Kalifornia was made at a time before Bard Pitt had enjoyed his best success. At the time he was just getting out of the television actor model and starting to explore feature films. The same could be said for his co-star here David Duchovny, who was still years away from what is still the peak of his career as Fox Mulder on The X-Files. Michelle Forbes had only a couple of credits to her name by this time, most notably the recurring Ro character on Star Trek: The Next Generation. So, this was by no means considered an A cast at the time. It would be Sena’s first feature after working on Janet Jackson music videos. Maybe that’s why the film was considered really a festival circuit piece, where it did pick up a couple of awards for its screenplay and “artistic contribution”. It’s too bad that was the path this neat little thriller would take. The film has an atmosphere that could have taken it somewhat further. Now it finally lands on Blu-ray as pretty much a barebones catalog title.
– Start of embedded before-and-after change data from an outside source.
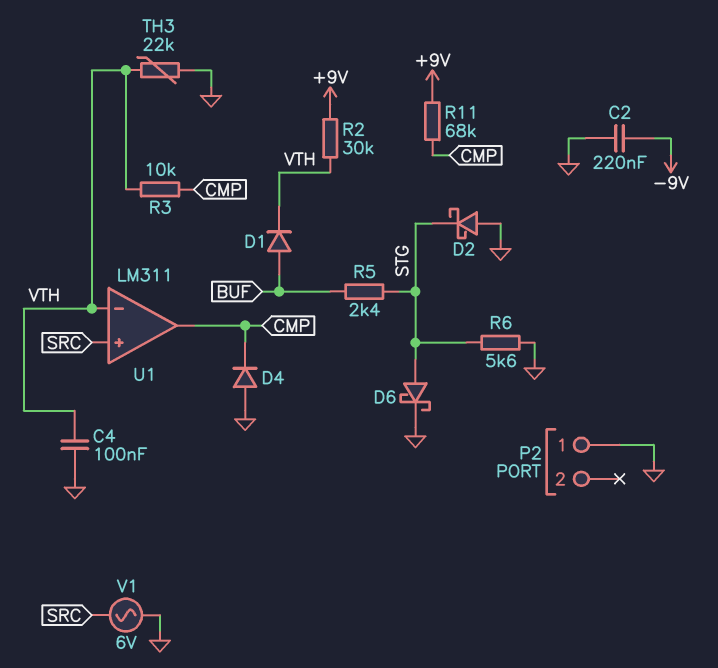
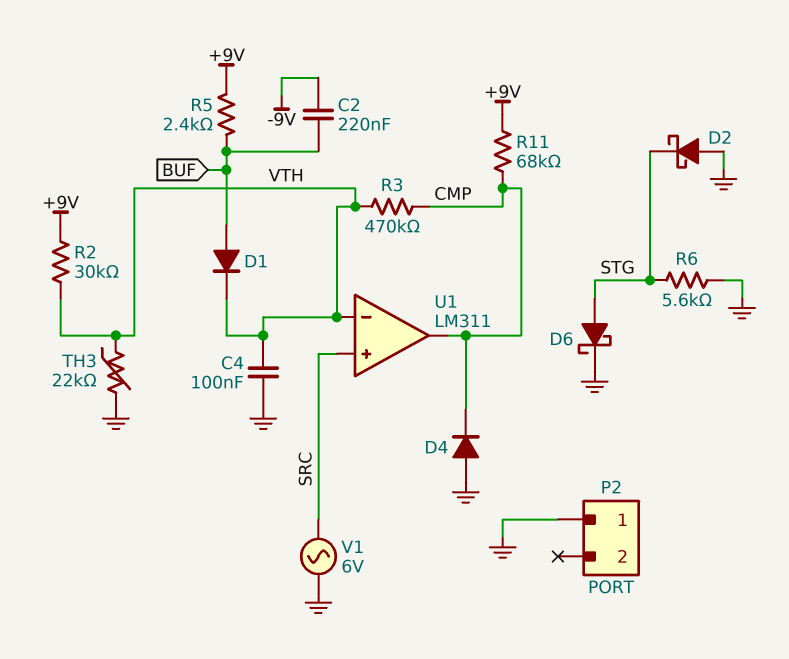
C2: 220nF (-9V, GND) -> 220nF (-9V, BUF)
R3: 10k (CMP, VTH) -> 470k (CMP, VTH)
R5: 2.4k (BUF, STG) -> 2.4k (+9V, BUF)

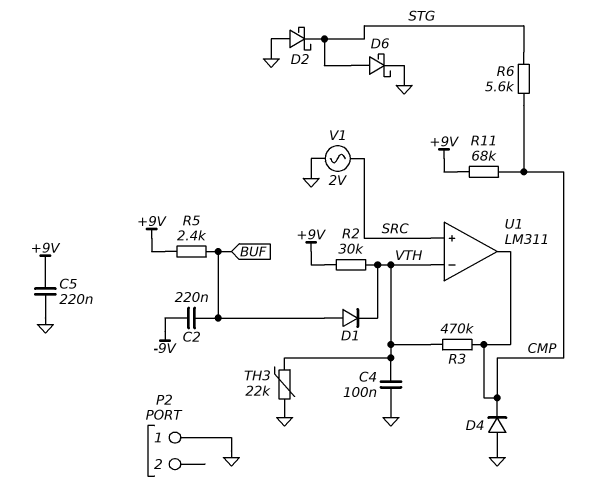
C5: none -> 220nF (+9V, GND)
R6: 5.6k (GND, STG) -> 5.6k (CMP, STG)
V1: AC 6V (GND, SRC) -> AC 2V (GND, SRC)

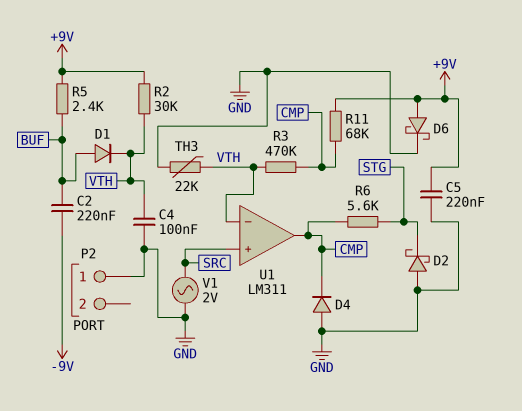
D6: schottky (A STG, K GND) -> schottky (A +9V, K GND)

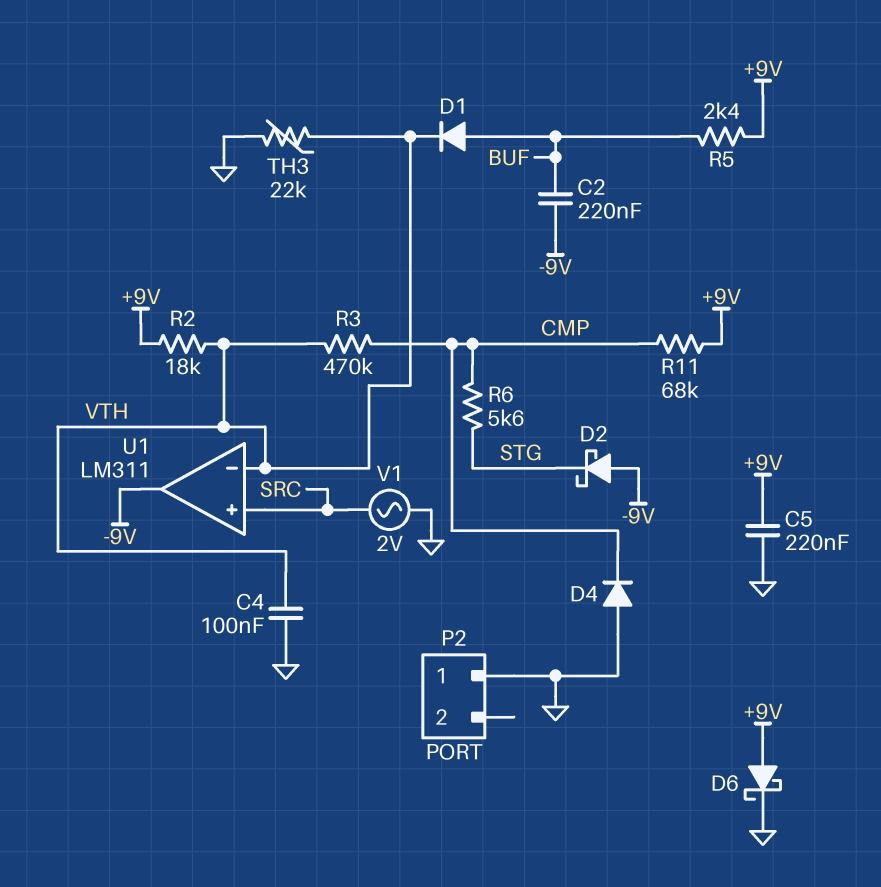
D2: schottky (A GND, K STG) -> schottky (A -9V, K STG)
R2: 30k (+9V, VTH) -> 18k (+9V, VTH)
U1 pin out: CMP -> -9V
Kalifornia is presented in its original aspect ratio of 2.35:1. The 1080p image is arrived at with an AVC/MPEG-4 codec at an average of about 32 mbps. I’ve blasted a couple of Fox titles of late based on some mastering and DNR issues. This release is a great example of what happens when things are done right. You really get the idea that you’re watching a film here with all of the inherent grain that the medium provides. Still, there’s evidence that the film has been somewhat cleaned so that the high definition presentation offers you the best that the resolution bump can provide without sterilizing every bit of its surface. Colors are very natural with a slight tint of earthy browns and yellows. Detail provides a perfect look at the imagery that Sena has presented us with, particularly in some of these murder scene visits. Black levels are quite solid. This is what watching an older film in high definition should look like. It’s far from perfect, and that’s the point.
The DTS-HD Master Audio 5.1 does a good job of setting up some of the atmosphere. It’s not terribly aggressive, and at times it doesn’t quite draw you into the action like I would want a sound presentation to do. Dialog is fine. The score appears to come and go with levels that are at times too soft or too loud. There isn’t much in the way of ambient effects, so you will always be kept somewhat at a distance in this one.
Only a Trailer in HD.
I had only heard about this film before. I had not seen it, nor had I known anyone else who had. I was pleasantly surprised. From many of the descriptions I had read years earlier I expected this to be a Natural Born Killers-style film. It doesn’t take you long to realize it is anything but that. The movie seldom goes over the top, instead aiming for a more subtle thrill more times than not. Unfortunately, most folks don’t have the patience for a piece like this. It’s worth a look, if you’re willing to let it develop. It’s a smart movie that refuses to cater to the lowest common denominator. Which means that it is definitely “not suitable for mass consumption.”